Régionales 2021 : les trois questions qui restent en suspens face au second tour

LES ENJEUX. Ce dimanche, une triangulaire qui opposera le président sortant LR Laurent Wauquiez, qui bénéficie actuellement d'une large avance et prend au fil de semaine "l'aura" d'un présidentiable, et ses deux opposants. Avec d'un côté, l'union de la gauche désormais rassemblée derrière EELV, et de l'autre, un Rassemblement national qui a obtenu des scores deux fois moins élevés que prévu.

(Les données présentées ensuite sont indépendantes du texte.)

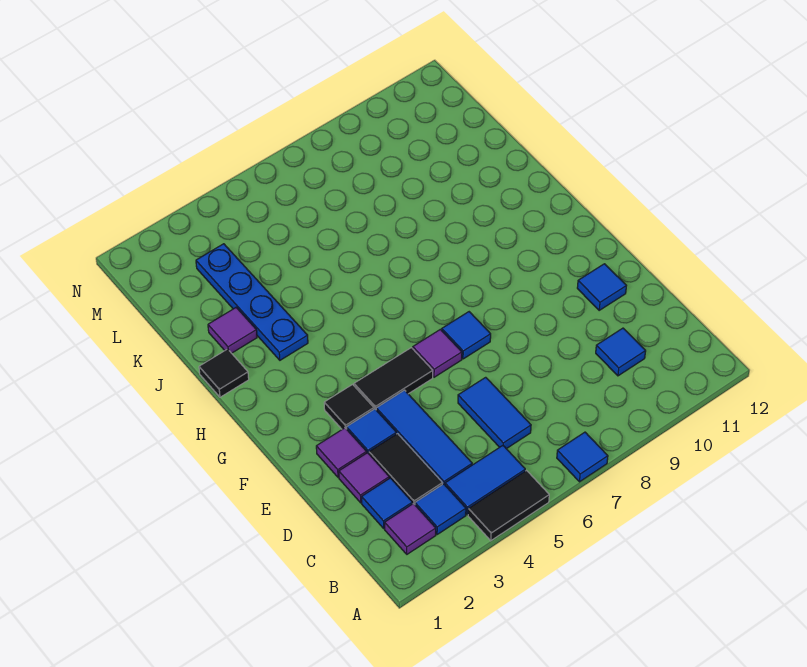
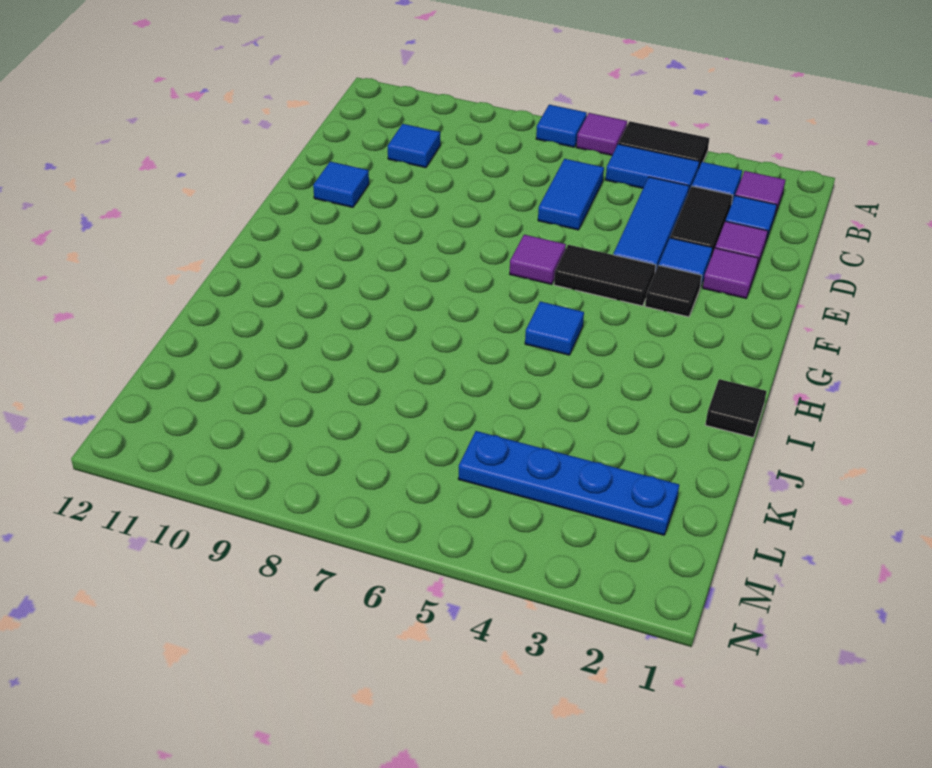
blue tile F7 level 1 -> blue tile H5 level 1
blue plate I3:L3 level 1 -> blue plate L2:L5 level 1
purple tile J2 level 1 -> purple tile A6 level 1

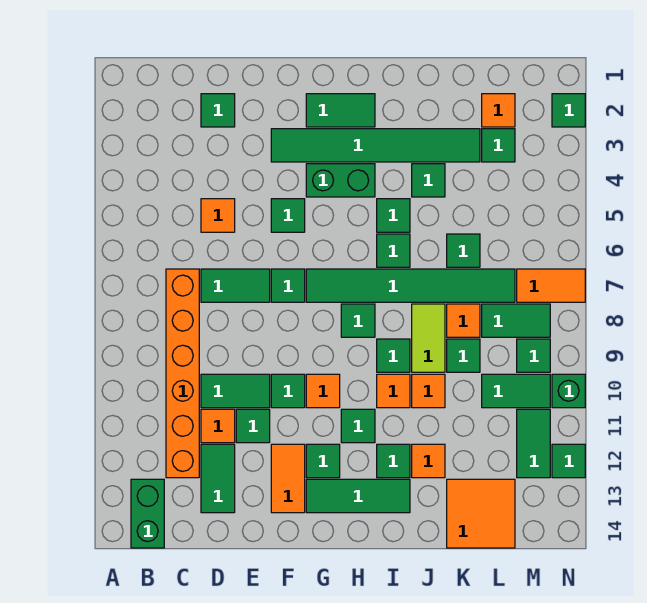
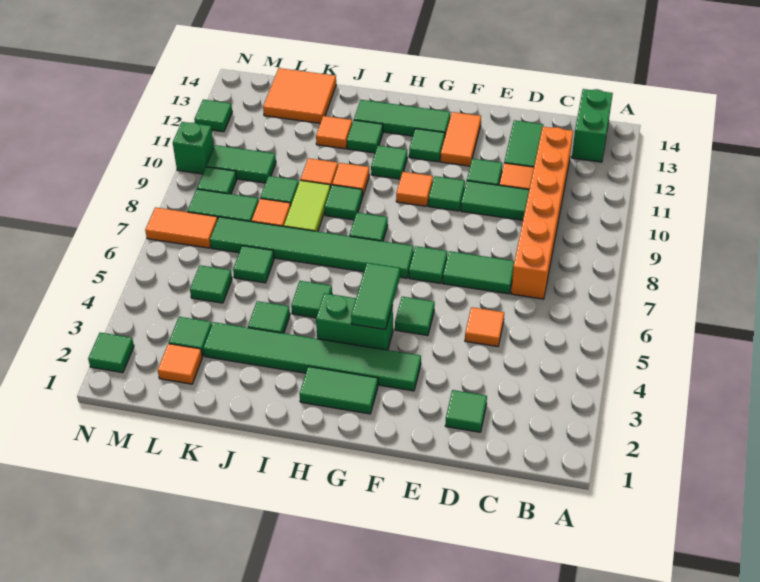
green tile I6 level 1 -> green tile L5 level 1
green tile M11:M12 level 1 -> green tile G4:G5 level 2

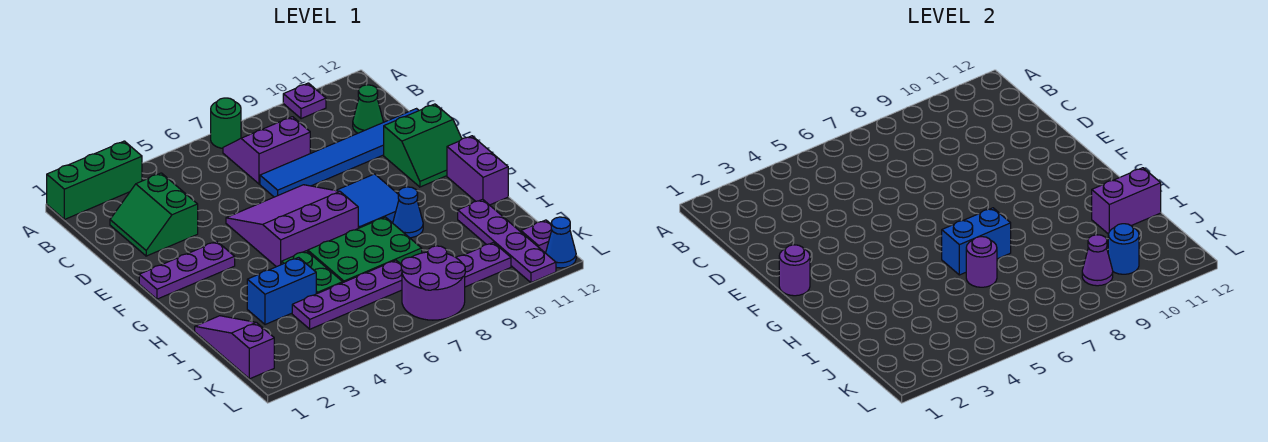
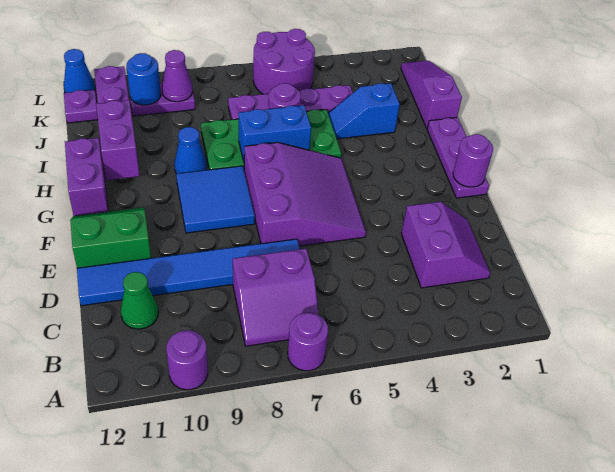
green brick A1:A3 level 1 -> none
green round brick A7 level 1 -> purple round brick A7 level 1
purple plate A10 level 1 -> purple round brick A10 level 1
green slope C2:D3 level 1 top 3 -> purple slope C2:D3 level 1 top 3
purple slope E5:G7 level 1 top G -> purple slope E5:G7 level 1 top 7
purple plate F1:F3 level 1 -> purple plate F1:H1 level 1
purple slope I1:K1 level 1 top K -> purple slope I1:K1 level 1 top I
blue brick I3:I4 level 1 -> blue slope I3:I4 level 1 top 3
purple brick I11:I12 level 2 -> purple brick H11:I11 level 2
purple round brick K7:L8 level 1 -> purple round brick K5:L6 level 1

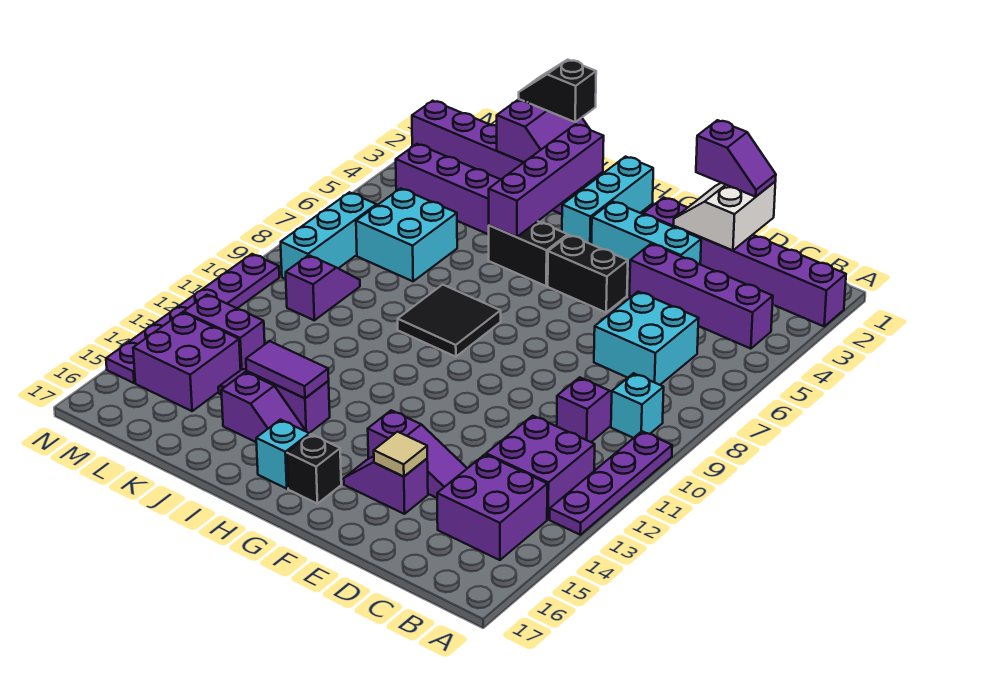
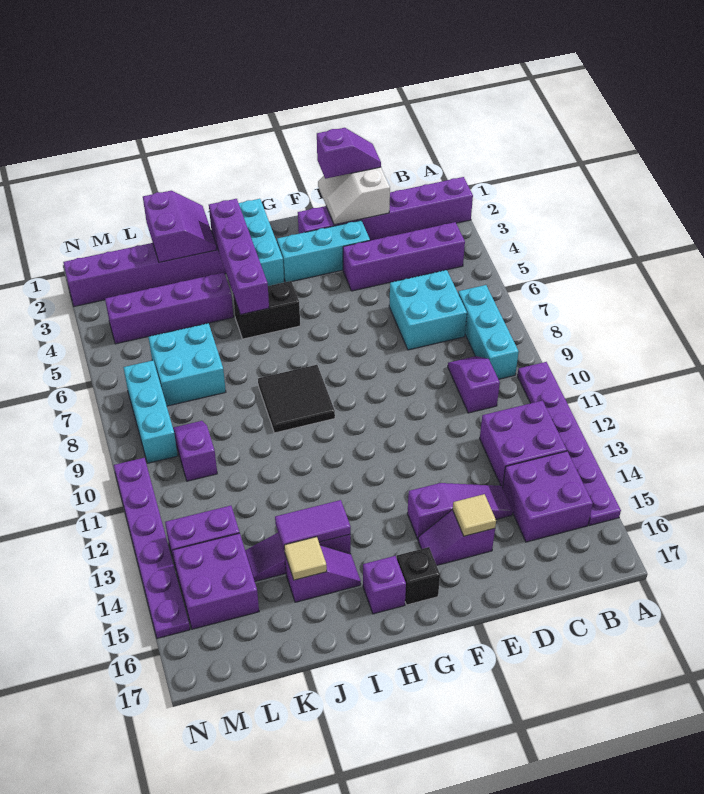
purple plate A10:A13 level 1 -> purple plate A10:A15 level 1
cyan brick B9 level 1 -> cyan brick B7:B9 level 1
black brick F5:G5 level 1 -> none
cyan brick H16 level 1 -> purple brick H16 level 1
black slope J1:K1 level 3 top J -> none
none -> tan tile J15 level 2

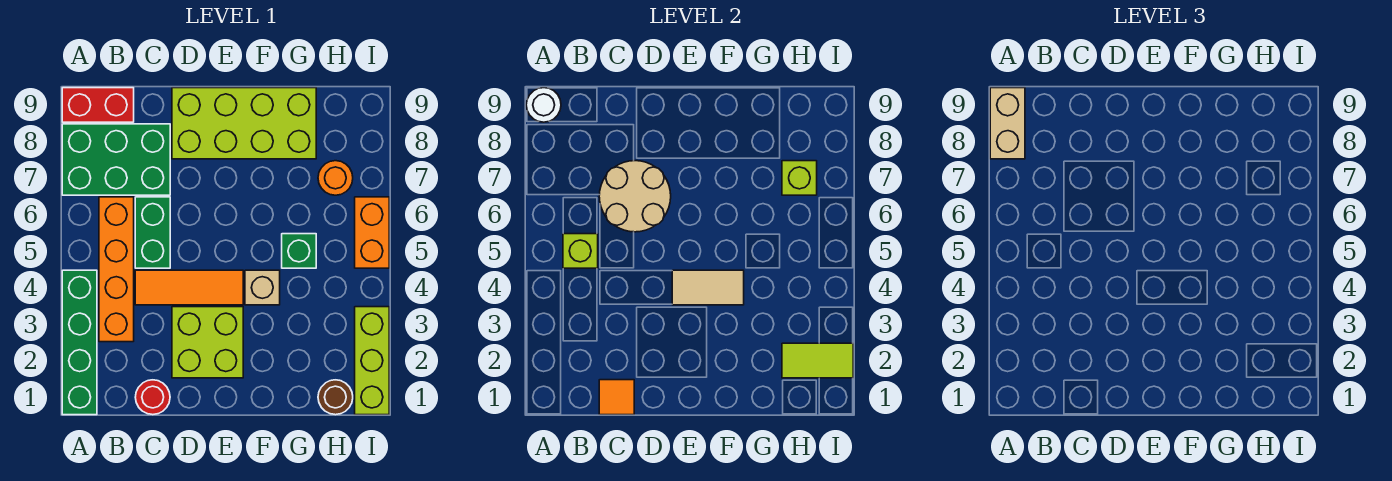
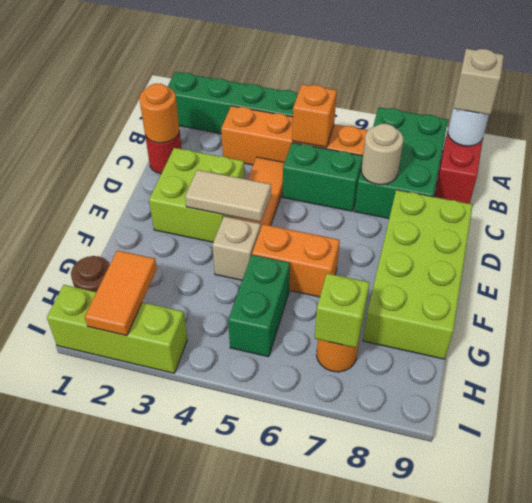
tan brick A8:A9 level 3 -> tan brick A9 level 3
lime brick B5 level 2 -> orange brick B5 level 2
orange tile C1 level 2 -> orange round brick C1 level 2
tan round brick C6:D7 level 2 -> tan round brick C7 level 2
tan tile E4:F4 level 2 -> tan tile E3:E4 level 2
green brick G5 level 1 -> green brick G5:H5 level 1
lime tile H2:I2 level 2 -> orange tile H2:I2 level 2
orange brick I5:I6 level 1 -> orange brick F5:F6 level 1

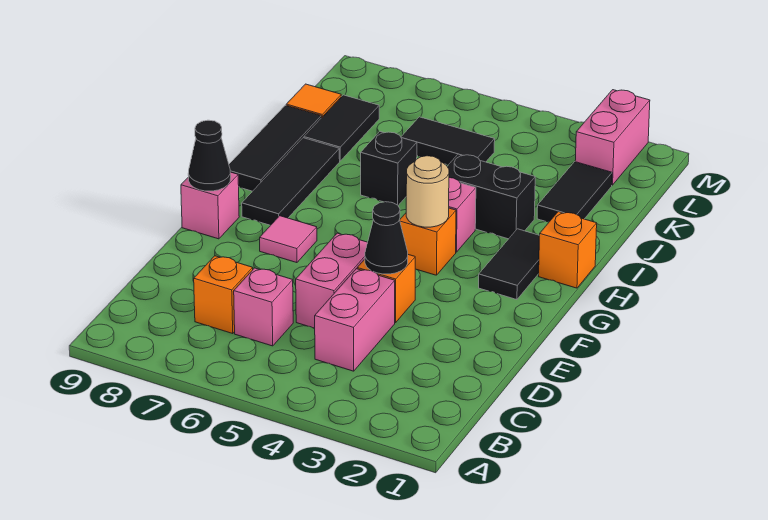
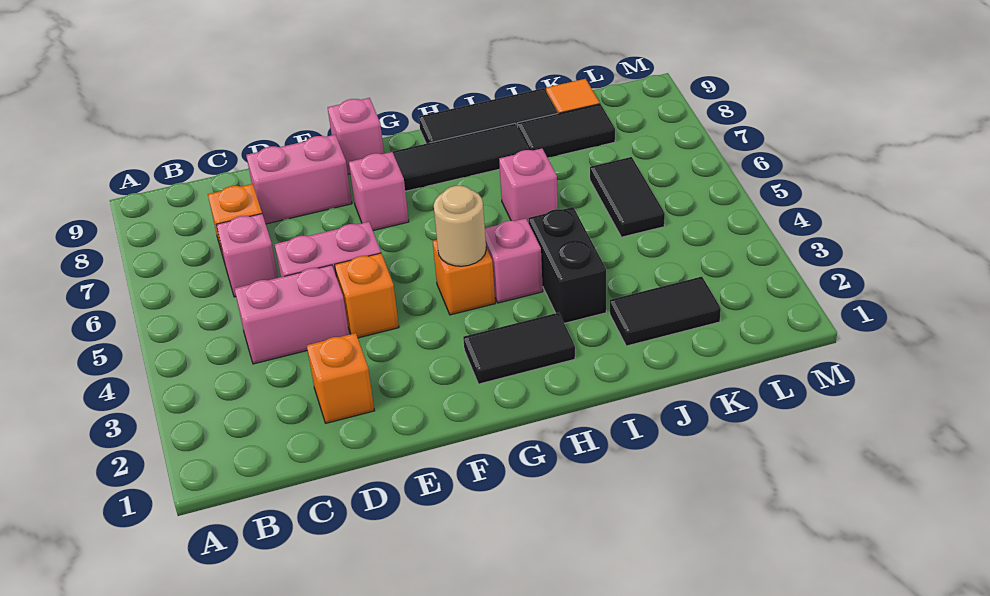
black cone E4 level 2 -> none
pink tile F7 level 1 -> pink brick F7 level 1
black cone F9 level 2 -> none
orange brick H1 level 1 -> orange brick D2 level 1
black brick I6 level 1 -> pink brick I6 level 1
pink brick L2:M2 level 1 -> pink brick D8:E8 level 1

Faut-il s'attendre à une surprise ?
Dans une région où 3,6 millions d'auralpins qui ne se sont pas rendus aux urnes, sur un total de 5,4 millions d'électeurs en âge de voter, les cartes peuvent-elles être rebattues malgré la large avance enregistrée par Laurent Wauquiez au 1er tour ?
Dans une région où 3,6 millions d'auralpins qui ne se sont pas rendus aux urnes, sur un total de 5,4 millions d'électeurs en âge de voter, les cartes peuvent-elles être rebattues malgré la large avance enregistrée par Laurent Wauquiez au 1er tour ? (Crédits : DR)

Dimanche dernier, les élections régionales n'ont pas réussi à intéresser les électeurs. C'est également vrai en Auvergne Rhône-Alpes, où le niveau d'abstention a atteint un record, avec un taux de 67,41%. Ce sont donc 3,6 millions d'auralpins qui ne se sont pas rendus aux urnes, sur un total de 5,4 millions d'électeurs en âge de voter.

Tous les facteurs auront été évoqués pour justifier ce taux historique : prime au sortant dans un contexte sanitaire inédit, déception de la politique politicienne, nationnalisation du scrutin, méconnaissance du rôle de la Région, ou encore l'enclin des habitants à sortir en terrasses, regarder l'Euro de football ou célébrer enfin la fête des pères...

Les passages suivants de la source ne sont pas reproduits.